I'm trying to figure out how i want to finish them though... I dont want the look of cinderblocks.... any suggestions?


----------



## Revelation (Nov 11, 2009)

you can prime and paint it, stain it, or frame over it using 2x2. I would just paint it what ever color you use for the rest of the walls.


----------



## jeepthing (Jul 16, 2009)

Nice. I'm jealous


----------



## contract (Dec 1, 2008)

Acesfull said:


> I'm trying to figure out how i want to finish them though... I dont want the look of cinderblocks.... any suggestions?


I'd say you could brick or stone the front of the cinderblock wall. The basement slab would support the weight. You could even use facade bricks or stone if your budget allowed. On the other hand, you could contact your local stone/brick supplier and see if they have any "clearance sales" on brick or stone.
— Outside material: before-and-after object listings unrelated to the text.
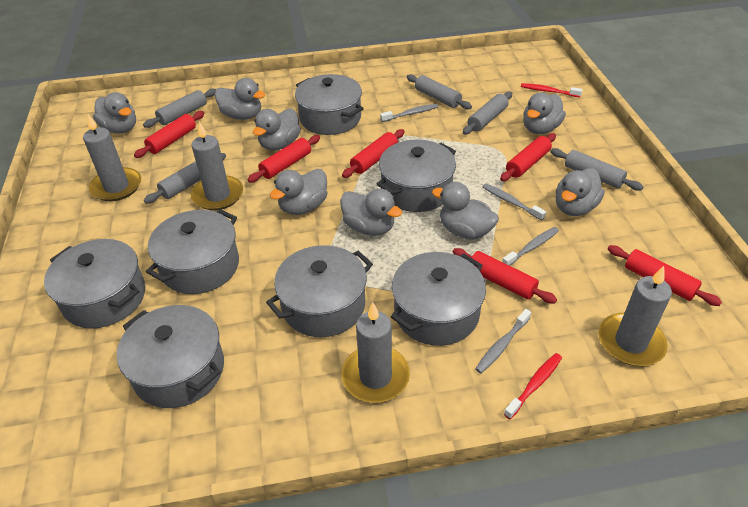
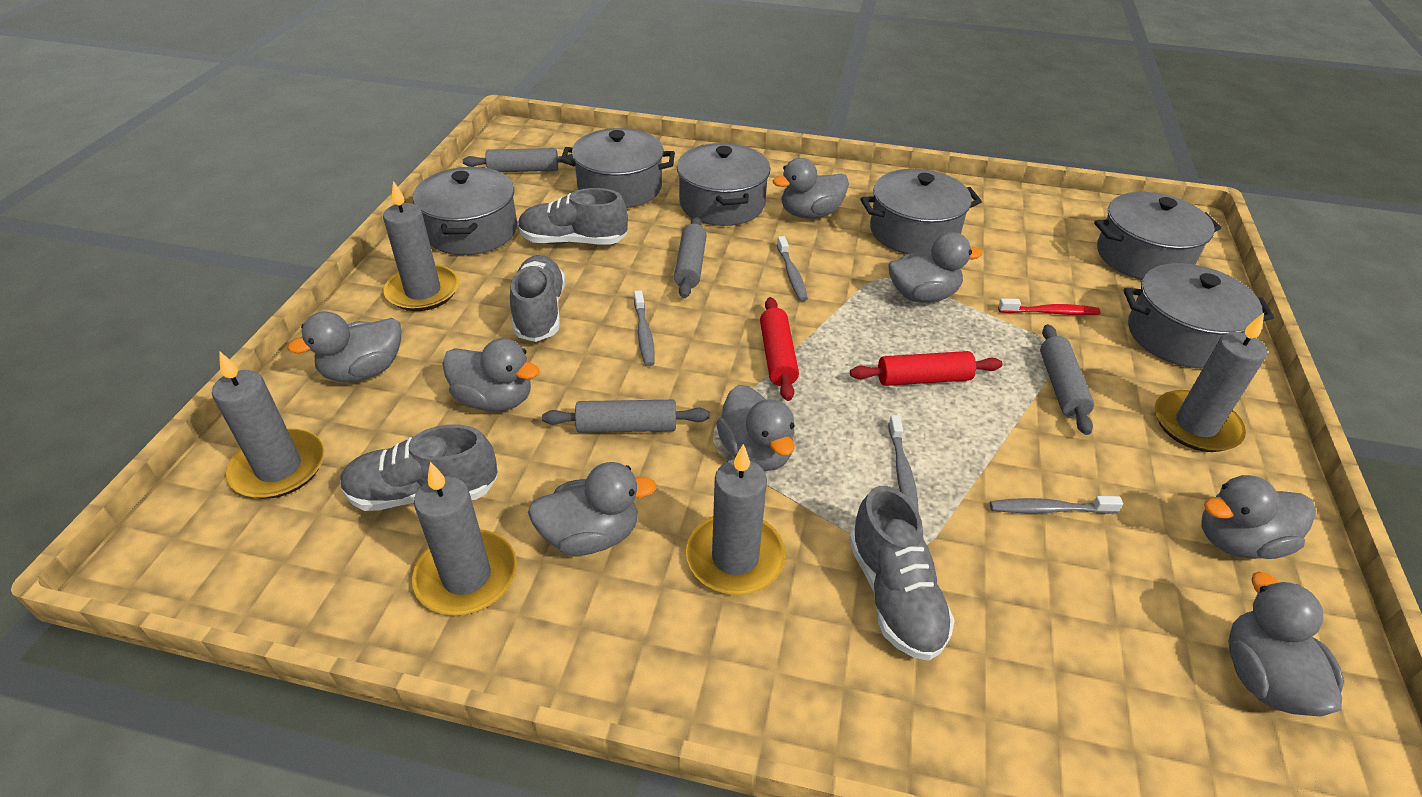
grey candle: 4 -> 5
grey pot: 7 -> 6
grey rolling pin: 5 -> 4
grey shoe: 0 -> 4
red rolling pin: 6 -> 2
red toothbrush: 2 -> 1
You'd be suprised this time of the year how often they have space they want to free up from less popular colors.


----------



## slyder (Mar 17, 2009)

you can fir out the blocks with 2x2s and insulate between the studs then just drywall it.. but make sure you use a moisture barrier (plastic) between the blocks and the fir strips. I got lucky with my house...the block walls were already fir'ed out and drywalled.


----------



## Revelation (Nov 11, 2009)

contract said:


> I'd say you could brick or stone the front of the cinderblock wall. The basement slab would support the weight. You could even use facade bricks or stone if your budget allowed. On the other hand, you could contact your local stone/brick supplier and see if they have any "clearance sales" on brick or stone. You'd be suprised this time of the year how often they have space they want to free up from less popular colors.


i agree you need rocks in a man cave


----------



## slyder (Mar 17, 2009)

contract said:


> I'd say you could brick or stone the front of the cinderblock wall. The basement slab would support the weight. You could even use facade bricks or stone if your budget allowed. On the other hand, you could contact your local stone/brick supplier and see if they have any "clearance sales" on brick or stone. You'd be suprised this time of the year how often they have space they want to free up from less popular colors.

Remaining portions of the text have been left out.